Single by Reef

from the album Glow
- Released: 21 October 1996
- Length: 3:37
- Label: Sony Soho Square
- Songwriter: Reef
- Producers: Reef, George Drakoulias

Reef singles chronology
| "Weird" (1995) | "Place Your Hands" (1996) | "Come Back Brighter" (1997) |

= Place Your Hands =

1996 single by Reef

"Place Your Hands" is a song recorded by British band Reef. It was released on 21 October 1996 by Sony Soho Square, as the first single from the band's second album, Glow (1997). The song peaked at number six on the UK Singles Chart and is Reef’s most successful single to date, and also their best known hit. The accompanying music video was directed by David Mould.

==Background==
The song explains the grief that vocalist Gary Stringer felt following the death of his grandfather, and easing the pain of death.

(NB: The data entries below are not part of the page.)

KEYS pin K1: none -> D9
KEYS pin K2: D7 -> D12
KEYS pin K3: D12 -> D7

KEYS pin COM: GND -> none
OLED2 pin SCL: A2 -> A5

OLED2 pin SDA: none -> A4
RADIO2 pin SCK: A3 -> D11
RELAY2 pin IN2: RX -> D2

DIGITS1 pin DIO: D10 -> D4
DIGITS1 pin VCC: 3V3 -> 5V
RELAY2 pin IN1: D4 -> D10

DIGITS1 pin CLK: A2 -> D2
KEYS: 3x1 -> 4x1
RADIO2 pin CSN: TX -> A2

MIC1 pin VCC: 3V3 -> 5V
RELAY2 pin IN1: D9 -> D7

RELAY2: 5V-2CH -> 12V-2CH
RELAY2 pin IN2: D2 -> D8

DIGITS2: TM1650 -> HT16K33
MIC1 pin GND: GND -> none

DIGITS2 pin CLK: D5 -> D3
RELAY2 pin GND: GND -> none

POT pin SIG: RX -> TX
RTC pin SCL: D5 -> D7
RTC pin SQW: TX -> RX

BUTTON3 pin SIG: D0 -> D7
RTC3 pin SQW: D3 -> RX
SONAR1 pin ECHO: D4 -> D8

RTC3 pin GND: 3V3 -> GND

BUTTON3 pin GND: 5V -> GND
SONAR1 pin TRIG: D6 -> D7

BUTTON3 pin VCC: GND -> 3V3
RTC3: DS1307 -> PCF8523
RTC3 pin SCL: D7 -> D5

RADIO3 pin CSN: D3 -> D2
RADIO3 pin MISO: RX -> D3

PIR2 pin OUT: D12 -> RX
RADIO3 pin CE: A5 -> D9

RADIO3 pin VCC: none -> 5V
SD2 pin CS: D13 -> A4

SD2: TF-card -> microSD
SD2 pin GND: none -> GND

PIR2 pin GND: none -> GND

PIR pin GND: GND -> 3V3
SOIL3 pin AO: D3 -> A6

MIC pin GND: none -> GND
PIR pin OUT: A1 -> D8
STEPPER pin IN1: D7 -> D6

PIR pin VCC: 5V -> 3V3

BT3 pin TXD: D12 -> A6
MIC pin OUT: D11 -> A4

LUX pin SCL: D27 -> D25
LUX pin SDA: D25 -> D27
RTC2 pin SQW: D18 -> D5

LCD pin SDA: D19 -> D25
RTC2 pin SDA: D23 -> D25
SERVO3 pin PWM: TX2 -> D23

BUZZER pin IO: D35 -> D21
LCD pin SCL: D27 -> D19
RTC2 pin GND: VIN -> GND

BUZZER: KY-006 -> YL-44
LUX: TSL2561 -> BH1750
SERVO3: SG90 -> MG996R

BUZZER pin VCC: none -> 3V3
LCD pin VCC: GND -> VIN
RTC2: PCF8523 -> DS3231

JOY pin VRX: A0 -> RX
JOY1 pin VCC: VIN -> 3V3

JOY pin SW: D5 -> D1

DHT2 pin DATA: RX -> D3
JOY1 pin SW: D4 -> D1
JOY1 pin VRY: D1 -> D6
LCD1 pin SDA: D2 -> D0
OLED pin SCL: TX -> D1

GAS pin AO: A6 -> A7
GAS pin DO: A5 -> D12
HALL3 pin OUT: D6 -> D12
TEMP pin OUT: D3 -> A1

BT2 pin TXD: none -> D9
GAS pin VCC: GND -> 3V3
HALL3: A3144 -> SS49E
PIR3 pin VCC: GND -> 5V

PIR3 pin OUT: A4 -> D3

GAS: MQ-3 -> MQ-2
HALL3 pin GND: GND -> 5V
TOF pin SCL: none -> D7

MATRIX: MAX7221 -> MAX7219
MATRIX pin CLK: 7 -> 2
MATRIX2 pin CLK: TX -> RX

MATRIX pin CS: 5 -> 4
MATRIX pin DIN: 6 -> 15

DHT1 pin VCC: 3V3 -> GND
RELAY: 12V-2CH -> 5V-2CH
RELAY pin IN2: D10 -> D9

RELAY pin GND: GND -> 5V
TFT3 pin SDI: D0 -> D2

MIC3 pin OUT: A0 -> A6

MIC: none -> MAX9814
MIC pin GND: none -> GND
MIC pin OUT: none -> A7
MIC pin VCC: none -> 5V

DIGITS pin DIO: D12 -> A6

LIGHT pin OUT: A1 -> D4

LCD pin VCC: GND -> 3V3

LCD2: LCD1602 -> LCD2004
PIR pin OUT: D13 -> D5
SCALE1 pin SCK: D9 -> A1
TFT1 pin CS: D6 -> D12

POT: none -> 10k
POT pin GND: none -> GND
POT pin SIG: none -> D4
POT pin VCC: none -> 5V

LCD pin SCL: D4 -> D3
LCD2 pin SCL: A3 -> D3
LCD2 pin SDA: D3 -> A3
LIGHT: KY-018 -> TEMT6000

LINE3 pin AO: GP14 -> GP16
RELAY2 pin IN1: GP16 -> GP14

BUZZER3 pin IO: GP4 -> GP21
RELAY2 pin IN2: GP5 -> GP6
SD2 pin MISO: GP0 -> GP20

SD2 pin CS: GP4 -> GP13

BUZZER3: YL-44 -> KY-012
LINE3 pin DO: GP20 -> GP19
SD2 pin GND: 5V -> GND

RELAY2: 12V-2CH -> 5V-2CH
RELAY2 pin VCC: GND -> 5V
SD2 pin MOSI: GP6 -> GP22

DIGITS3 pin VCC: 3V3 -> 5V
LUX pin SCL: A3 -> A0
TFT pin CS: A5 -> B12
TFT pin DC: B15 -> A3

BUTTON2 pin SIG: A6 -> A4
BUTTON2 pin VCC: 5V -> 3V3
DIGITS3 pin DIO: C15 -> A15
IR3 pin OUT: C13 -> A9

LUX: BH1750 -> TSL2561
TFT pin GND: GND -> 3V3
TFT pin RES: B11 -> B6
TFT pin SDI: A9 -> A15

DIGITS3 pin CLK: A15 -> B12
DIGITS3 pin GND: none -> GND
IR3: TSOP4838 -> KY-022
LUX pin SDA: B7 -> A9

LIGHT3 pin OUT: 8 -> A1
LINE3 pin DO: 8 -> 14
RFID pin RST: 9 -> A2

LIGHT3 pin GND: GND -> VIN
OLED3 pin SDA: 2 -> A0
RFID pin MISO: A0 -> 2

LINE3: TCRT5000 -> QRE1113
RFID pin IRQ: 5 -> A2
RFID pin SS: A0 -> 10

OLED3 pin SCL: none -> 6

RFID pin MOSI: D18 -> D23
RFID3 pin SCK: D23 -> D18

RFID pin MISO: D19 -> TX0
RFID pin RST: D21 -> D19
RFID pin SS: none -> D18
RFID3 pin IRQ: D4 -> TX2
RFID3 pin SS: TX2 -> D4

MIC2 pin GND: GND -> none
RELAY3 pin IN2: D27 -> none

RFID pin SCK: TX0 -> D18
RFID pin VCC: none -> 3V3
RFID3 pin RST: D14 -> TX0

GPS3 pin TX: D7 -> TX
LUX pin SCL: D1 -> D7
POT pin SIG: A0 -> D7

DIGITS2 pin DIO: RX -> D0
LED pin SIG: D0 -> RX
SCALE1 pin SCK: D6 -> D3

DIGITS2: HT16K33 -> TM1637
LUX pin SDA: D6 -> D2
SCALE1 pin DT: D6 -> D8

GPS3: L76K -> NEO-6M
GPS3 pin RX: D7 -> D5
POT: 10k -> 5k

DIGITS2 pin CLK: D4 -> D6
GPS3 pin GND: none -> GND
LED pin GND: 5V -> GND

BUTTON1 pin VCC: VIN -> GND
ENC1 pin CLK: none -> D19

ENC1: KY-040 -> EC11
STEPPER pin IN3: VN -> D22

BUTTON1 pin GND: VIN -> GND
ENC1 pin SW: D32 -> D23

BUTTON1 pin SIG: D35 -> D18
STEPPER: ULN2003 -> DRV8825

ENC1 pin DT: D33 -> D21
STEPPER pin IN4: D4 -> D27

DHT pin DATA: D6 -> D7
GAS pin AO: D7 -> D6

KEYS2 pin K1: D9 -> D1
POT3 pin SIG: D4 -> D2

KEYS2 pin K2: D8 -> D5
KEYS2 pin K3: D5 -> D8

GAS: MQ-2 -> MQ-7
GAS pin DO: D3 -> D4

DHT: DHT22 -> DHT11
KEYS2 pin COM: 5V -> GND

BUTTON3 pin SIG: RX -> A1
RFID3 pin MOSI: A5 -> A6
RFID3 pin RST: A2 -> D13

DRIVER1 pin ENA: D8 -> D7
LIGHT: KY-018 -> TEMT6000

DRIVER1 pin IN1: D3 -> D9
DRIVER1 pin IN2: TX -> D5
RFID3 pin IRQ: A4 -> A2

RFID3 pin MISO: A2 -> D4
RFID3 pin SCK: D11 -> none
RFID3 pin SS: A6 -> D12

It established the band's popularity, appealing both to the then-current tendency for "laddishness" and to older rock fans. In the USA, it owed much of its success to young cable music channel M2, which played the video heavily and led to it becoming a "Buzz Clip" on the main MTV channel. In turn, the song provided a major boost for their second album Glow, which entered the UK Albums Chart at number one.

==Critical reception==
Larry Flick from Billboard magazine wrote, "What really draws you into this song is the initial guitar and bass intro, which is quite catchy. The lyrics, however, seem a bit rough and choppy. An interesting facet of the song is the gospel-like repetitive chorus, which seems to fit the track remarkably well, soothing the listener a bit from the tough solo vocals." Kevin Courtney from Irish Times complimented it as a "bright, brash tune". British magazine Music Week gave it top score with five out of five and named it Single of the Week, adding, "A fantastic comeback single from the rockers who have been recording with producer George Drakoulias to create a really funky rock sound. Deserves to be huge." David Sinclair from The Times noted the "infectious feel" of "Place Your Hands".

==Music video==
The accompanying music video for "Place Your Hands", directed by David Mould, features the band members on pulleys and wires to create an energetic aerial display. It was later made available by Vevo on YouTube in 2011 and had generated almost six million views as of October 2023.

==Charts==

| Chart (1996–1997) | Peak position |
|---|---|
| Australia (ARIA) | 28 |
| Canada Top Singles (RPM) | 83 |
| Europe (Eurochart Hot 100) | 37 |
| Netherlands (Single Top 100) | 85 |
| New Zealand (Recorded Music NZ) | 21 |
| Scotland (OCC) | 4 |
| UK Singles (Official Charts) | 6 |
| US Mainstream Rock (Billboard) | 30 |

==Certifications==

| Region | Certification | Certified units/sales |
| New Zealand (RMNZ) | Platinum | 30,000^{‡} |
| United Kingdom (BPI) | Platinum | 600,000^{‡} |
^{‡} Sales+streaming figures based on certification alone.